Please, tell me if this make sense to you?

makes sense to me. What I did is sequence_loss += loss.item() * input.shape[0] / len(data_wrapper). Could you also tell me how you accuracy of the 4 splits on Breakfast is?

giulio93 commented 5 years ago

Could you also tell me how you accuracy of the 4 splits on Breakfast is?

I have downloaded the Breakfast data that is linked in this repo, and inside i find only spli1, i do not have split4. In split1, i have earned an accuracy of 0.425395 over 252 video files evaluated.

Did you try the 50Salad dataset linked here?

luuckiest commented 5 years ago

With the most recent updates, I receive the error by simply running the train.py Can anyone help?

ValueError: could not broadcast input array from shape (512,1,48) into shape (1,48)

giulio93 commented 5 years ago

ValueError: could not broadcast input array from shape (512,1,48) into shape (1,48) DId you update the code at line 110 as suggested by wlin93:

output = torch.transpose(output, 0, 1)

What version of Python are you using? Which dataset are you using?

Try to download and run code as it is over provided breakfast benchmark!

alexanderrichard commented 5 years ago

Hi Luuckiest,

yes there is an error that I still need to fix. Sorry for the delay, I was planning to have that done already but I am a bit behind my schedule :( The solution Giulio proposed will work.

luuckiest commented 5 years ago

ValueError: could not broadcast input array from shape (512,1,48) into shape (1,48) DId you update the code at line 110 as suggested by wlin93:

output = torch.transpose(output, 0, 1)

What version of Python are you using? Which dataset are you using?

Try to download and run code as it is over provided breakfast benchmark!

I am using python 3.7 and pytorch== 0.4.1.( I also tried on the most recent pytorch 1.2.0) I have tried to clone the whole branch again and still have the same problem.

Thanks for the help!

  1. Insert to file utils/network.py line 110 "output = torch.transpose(output, 0, 1) # (512, 1, 64) -> (1, 512, 64)" 2.Change line 214 from "sequence_loss += loss.data[0] input.shape[0] / len(data_wrapper)" to "sequence_loss += loss.data input.shape[0] / len(data_wrapper)"

These two are the changes I made from win93 and Giulio!

giulio93 commented 5 years ago

So, this is how your code looks like:

def forward(self, x): output, dummy = self.gru(x) output = output[:, -1:, :] output = torch.transpose(output, 0, 1) output = self.fc(output) output = nn.functional.log_softmax(output, dim=2) # tensor is of shape (batch_size, 1, features) return output

right? In line 214 please use sequence_loss += loss.item() * input.shape[0] / len(data_wrapper) as @wlin93 suggested!

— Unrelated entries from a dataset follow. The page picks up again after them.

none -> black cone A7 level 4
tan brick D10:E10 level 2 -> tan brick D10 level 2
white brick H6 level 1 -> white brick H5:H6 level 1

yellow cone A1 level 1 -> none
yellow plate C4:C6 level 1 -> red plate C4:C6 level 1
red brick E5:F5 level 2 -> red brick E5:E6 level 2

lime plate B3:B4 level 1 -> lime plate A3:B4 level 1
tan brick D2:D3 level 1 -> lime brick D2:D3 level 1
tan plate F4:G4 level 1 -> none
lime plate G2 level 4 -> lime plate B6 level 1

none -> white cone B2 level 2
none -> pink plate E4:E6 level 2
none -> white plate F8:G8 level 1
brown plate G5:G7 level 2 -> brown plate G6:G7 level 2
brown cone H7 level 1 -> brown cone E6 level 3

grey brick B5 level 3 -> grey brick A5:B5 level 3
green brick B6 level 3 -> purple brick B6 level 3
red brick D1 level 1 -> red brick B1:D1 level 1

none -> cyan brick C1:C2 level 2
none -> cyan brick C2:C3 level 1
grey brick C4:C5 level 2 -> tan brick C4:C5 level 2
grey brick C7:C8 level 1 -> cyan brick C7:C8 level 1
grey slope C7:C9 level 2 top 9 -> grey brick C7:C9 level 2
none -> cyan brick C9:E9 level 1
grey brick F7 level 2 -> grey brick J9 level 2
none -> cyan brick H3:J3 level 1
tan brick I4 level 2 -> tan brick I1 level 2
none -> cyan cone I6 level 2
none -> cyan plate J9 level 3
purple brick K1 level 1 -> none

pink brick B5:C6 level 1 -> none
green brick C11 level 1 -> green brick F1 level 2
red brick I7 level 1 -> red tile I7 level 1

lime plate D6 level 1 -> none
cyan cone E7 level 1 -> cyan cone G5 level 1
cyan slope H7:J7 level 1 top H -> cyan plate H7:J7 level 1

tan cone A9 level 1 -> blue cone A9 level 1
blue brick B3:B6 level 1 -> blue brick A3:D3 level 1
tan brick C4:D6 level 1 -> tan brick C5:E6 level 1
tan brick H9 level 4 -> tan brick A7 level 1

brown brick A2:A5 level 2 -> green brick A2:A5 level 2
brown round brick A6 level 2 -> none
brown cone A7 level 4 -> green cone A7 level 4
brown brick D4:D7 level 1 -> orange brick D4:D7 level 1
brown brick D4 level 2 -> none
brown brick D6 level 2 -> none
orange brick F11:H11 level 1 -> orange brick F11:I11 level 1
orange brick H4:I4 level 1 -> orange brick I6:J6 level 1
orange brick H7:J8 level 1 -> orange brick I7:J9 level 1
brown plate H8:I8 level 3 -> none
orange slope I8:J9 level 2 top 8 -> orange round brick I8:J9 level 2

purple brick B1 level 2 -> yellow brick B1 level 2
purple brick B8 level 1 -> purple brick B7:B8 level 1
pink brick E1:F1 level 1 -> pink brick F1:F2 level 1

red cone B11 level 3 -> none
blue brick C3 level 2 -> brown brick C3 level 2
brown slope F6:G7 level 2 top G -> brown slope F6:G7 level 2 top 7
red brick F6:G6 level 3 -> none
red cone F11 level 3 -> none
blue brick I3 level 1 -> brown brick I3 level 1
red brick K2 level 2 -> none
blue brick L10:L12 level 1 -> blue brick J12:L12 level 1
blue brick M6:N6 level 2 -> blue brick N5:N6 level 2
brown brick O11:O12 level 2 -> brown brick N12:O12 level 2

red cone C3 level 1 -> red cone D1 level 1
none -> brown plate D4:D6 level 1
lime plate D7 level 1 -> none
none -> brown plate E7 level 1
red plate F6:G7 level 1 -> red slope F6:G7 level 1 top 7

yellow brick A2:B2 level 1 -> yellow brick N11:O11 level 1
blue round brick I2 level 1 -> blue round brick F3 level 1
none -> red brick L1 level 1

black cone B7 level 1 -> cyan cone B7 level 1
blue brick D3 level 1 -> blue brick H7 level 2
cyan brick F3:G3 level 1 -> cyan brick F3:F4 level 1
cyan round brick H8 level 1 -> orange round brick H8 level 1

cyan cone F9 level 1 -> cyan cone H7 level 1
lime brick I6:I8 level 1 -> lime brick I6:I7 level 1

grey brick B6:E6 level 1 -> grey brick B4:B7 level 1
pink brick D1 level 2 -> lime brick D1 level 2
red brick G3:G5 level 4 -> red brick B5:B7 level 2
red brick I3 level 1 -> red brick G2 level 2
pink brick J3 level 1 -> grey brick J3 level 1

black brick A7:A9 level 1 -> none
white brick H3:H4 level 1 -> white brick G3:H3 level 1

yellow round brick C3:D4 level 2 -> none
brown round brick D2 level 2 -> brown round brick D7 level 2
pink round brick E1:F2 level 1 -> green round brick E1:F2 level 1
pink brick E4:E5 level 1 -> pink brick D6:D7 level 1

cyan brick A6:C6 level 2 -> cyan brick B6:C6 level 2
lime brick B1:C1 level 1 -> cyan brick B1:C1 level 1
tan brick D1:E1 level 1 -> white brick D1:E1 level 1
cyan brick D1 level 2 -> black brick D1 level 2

If you still have problems, i will send you my code by tomorrow!

wlin-at commented 5 years ago

Could you also tell me how you accuracy of the 4 splits on Breakfast is?

I have downloaded the Breakfast data that is linked in this repo, and inside i find only spli1, i do not have split4. In split1, i have earned an accuracy of 0.425395 over 252 video files evaluated.

Did you try the 50Salad dataset linked here?

Hi thanks for the answer. I haven't tried the features of 50 Salads. However, I realized that my results vary quite much (from 34 to 42%) when setting different random seeds. Is it also your case?

giulio93 commented 5 years ago

Hi thanks for the answer. I haven't tried the features of 50 Salads. However, I realized that my results vary quite much (from 34 to 42%) when setting different random seeds. Is it also your case?

I've tried the code over the provided banchmark brakfast dataset, so i did not permute the training or test set. By the way, i'm aware of the variance that you are experience and i have a clue.

Breakfast dataset is well balance, but still length of the videos, different people performing action, different videos order presented in the decoding queue could lead into accuracy variance. Using more video and cross-validation could help to stabilize the accuracy.

alexanderrichard commented 5 years ago

Again thanks for spotting the errors. I finally pushed the fix so this issue does no longer require manual code changes.